One of the common mistakes is to confuse introversion with terms like shyness, dorkiness, or antisocial. While these things often go together they are not synonyms.

The difference between extraversion and introversion is about two things: the level of activity they need to be comfortable and how they gather and burn mental energy.

Extraverts and Introverts Activity Levels

Comparing activity levels between extraverts and introverts. Stylized and exaggerated.

Extraverts have higher tolerance for activity. They can handle, indeed need, more stimulating environments. Social activity actually gives them energy. Their batteries are recharged by the stimulation and social activity. An absence of social activity or less stimulating environments actually drains the extravert’s battery. A day of quiet reading would leave them restless and bored. Despite the lack of activity they may well feel drained.

Introverts have higher tolerance for solitude. They can handle, indeed need, less stimulating environments. Social activity actually drains them energy. Their batteries are recharged by quiet time and a break from social activity. An absence of quiet time drains the introvert’s battery. A day full of activity, meetings, and socializing would leave them drained. A quiet day of working alone will invigorate them.

None of this means that introverts hate people or social life. Most introverts enjoy good and healthy social lives. It is just that their tolerance for continuous social engagement is lower. It is just that they prefer less stimulating environments.

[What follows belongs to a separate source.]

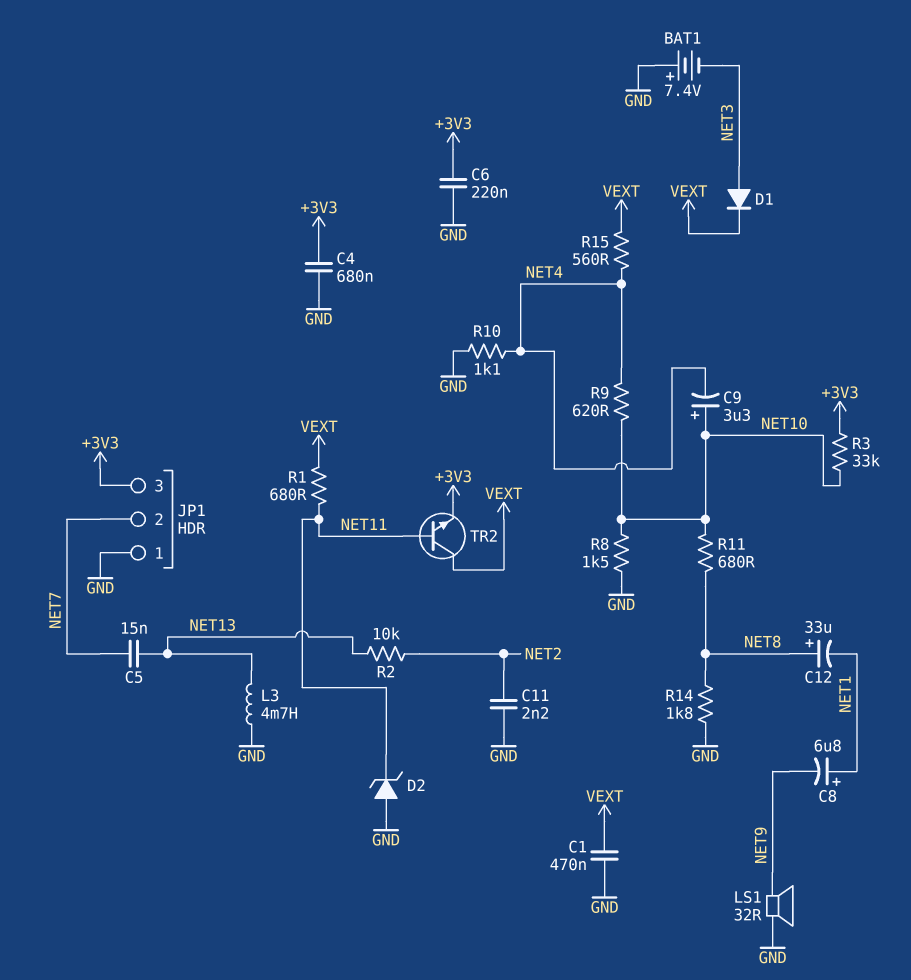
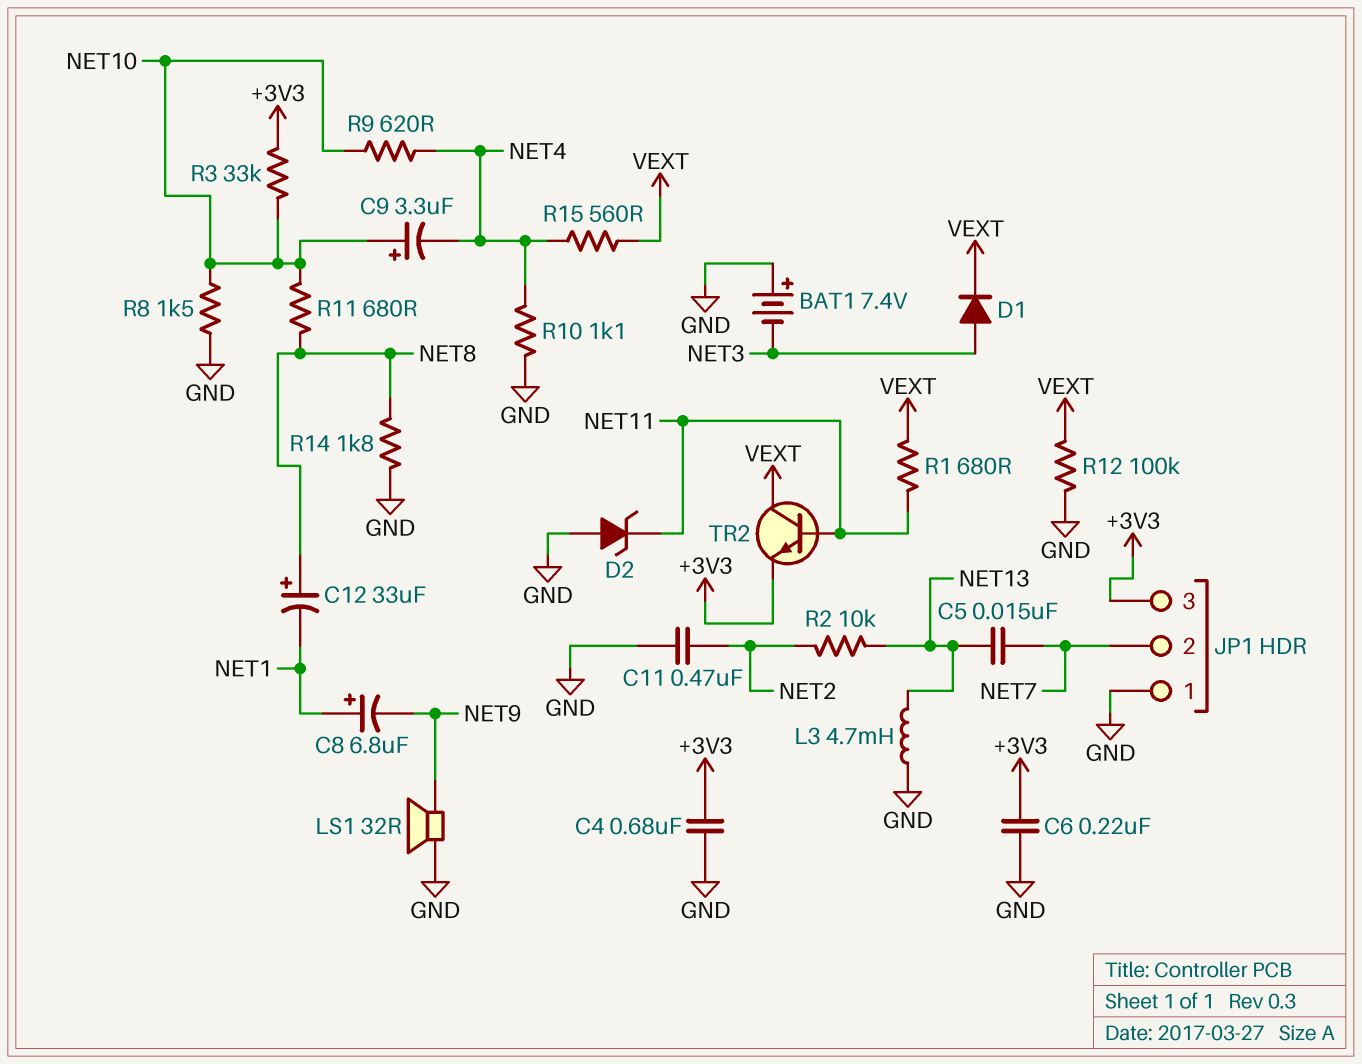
C1: 470nF (GND, VEXT) -> none
C11: 2.2nF (GND, NET2) -> 470nF (GND, NET2)
R12: none -> 100k (GND, VEXT)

Introverts are not necessarily shy (afraid of people). Introverts are not necessarily anti-social (dislike people). Introverts are not necessarily dorky (unable to relate to people). Introverts just find social activities tiring.

Each person will have a level of activity they find comfortable. Below that level they will feel bored and restless, above that level they will feel stressed. There is however a level of activity that is comfortably stimulating. Introverts will feel stress at a lower level of activity, but will avoid boredom during quieter times. Extraverts have a higher tolerance for stimulating environments but will get stressed during quieter periods.


Extraverts and Introverts Activity Levels (examples)

Example activity levels of extraverts and introverts. Stylised and exagerated.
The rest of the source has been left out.